- [Exercise requirements]: Return the listing word for word, as given.

- [Provided material]:
--------------------------------
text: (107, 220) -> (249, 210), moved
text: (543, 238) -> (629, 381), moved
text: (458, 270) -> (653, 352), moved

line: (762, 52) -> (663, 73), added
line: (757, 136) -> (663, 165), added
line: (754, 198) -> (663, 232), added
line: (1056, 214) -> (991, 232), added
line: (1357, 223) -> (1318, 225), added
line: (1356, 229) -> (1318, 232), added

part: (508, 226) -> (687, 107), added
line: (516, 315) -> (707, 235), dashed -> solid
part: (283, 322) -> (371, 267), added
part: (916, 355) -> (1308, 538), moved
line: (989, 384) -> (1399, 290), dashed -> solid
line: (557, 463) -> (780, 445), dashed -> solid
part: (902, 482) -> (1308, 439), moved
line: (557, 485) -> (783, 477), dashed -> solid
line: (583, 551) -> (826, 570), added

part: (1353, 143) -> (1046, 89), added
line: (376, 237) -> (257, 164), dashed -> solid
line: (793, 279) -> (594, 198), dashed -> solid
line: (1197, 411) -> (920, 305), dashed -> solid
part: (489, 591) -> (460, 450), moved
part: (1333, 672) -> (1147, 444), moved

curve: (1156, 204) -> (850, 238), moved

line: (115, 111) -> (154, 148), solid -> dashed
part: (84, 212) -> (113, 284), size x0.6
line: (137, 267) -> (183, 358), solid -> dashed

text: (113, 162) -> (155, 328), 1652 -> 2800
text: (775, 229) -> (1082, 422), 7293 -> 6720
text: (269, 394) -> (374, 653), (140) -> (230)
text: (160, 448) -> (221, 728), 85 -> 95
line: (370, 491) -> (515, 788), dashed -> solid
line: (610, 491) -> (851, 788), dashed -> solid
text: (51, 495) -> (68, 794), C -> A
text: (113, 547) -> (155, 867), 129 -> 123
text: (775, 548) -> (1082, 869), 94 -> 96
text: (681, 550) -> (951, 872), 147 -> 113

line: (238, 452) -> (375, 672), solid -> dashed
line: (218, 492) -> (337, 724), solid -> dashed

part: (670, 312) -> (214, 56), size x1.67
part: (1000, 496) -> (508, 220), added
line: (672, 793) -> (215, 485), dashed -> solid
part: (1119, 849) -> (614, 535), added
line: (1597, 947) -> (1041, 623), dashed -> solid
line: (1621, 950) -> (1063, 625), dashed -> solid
--------------------------------
- [Response to the task]:
text: (107, 220) -> (249, 210), moved
text: (543, 238) -> (629, 381), moved
text: (458, 270) -> (653, 352), moved

line: (762, 52) -> (663, 73), added
line: (757, 136) -> (663, 165), added
line: (754, 198) -> (663, 232), added
line: (1056, 214) -> (991, 232), added
line: (1357, 223) -> (1318, 225), added
line: (1356, 229) -> (1318, 232), added

part: (508, 226) -> (687, 107), added
line: (516, 315) -> (707, 235), dashed -> solid
part: (283, 322) -> (371, 267), added
part: (916, 355) -> (1308, 538), moved
line: (989, 384) -> (1399, 290), dashed -> solid
line: (557, 463) -> (780, 445), dashed -> solid
part: (902, 482) -> (1308, 439), moved
line: (557, 485) -> (783, 477), dashed -> solid
line: (583, 551) -> (826, 570), added

part: (1353, 143) -> (1046, 89), added
line: (376, 237) -> (257, 164), dashed -> solid
line: (793, 279) -> (594, 198), dashed -> solid
line: (1197, 411) -> (920, 305), dashed -> solid
part: (489, 591) -> (460, 450), moved
part: (1333, 672) -> (1147, 444), moved

curve: (1156, 204) -> (850, 238), moved

line: (115, 111) -> (154, 148), solid -> dashed
part: (84, 212) -> (113, 284), size x0.6
line: (137, 267) -> (183, 358), solid -> dashed

text: (113, 162) -> (155, 328), 1652 -> 2800
text: (775, 229) -> (1082, 422), 7293 -> 6720
text: (269, 394) -> (374, 653), (140) -> (230)
text: (160, 448) -> (221, 728), 85 -> 95
line: (370, 491) -> (515, 788), dashed -> solid
line: (610, 491) -> (851, 788), dashed -> solid
text: (51, 495) -> (68, 794), C -> A
text: (113, 547) -> (155, 867), 129 -> 123
text: (775, 548) -> (1082, 869), 94 -> 96
text: (681, 550) -> (951, 872), 147 -> 113

line: (238, 452) -> (375, 672), solid -> dashed
line: (218, 492) -> (337, 724), solid -> dashed

part: (670, 312) -> (214, 56), size x1.67
part: (1000, 496) -> (508, 220), added
line: (672, 793) -> (215, 485), dashed -> solid
part: (1119, 849) -> (614, 535), added
line: (1597, 947) -> (1041, 623), dashed -> solid
line: (1621, 950) -> (1063, 625), dashed -> solid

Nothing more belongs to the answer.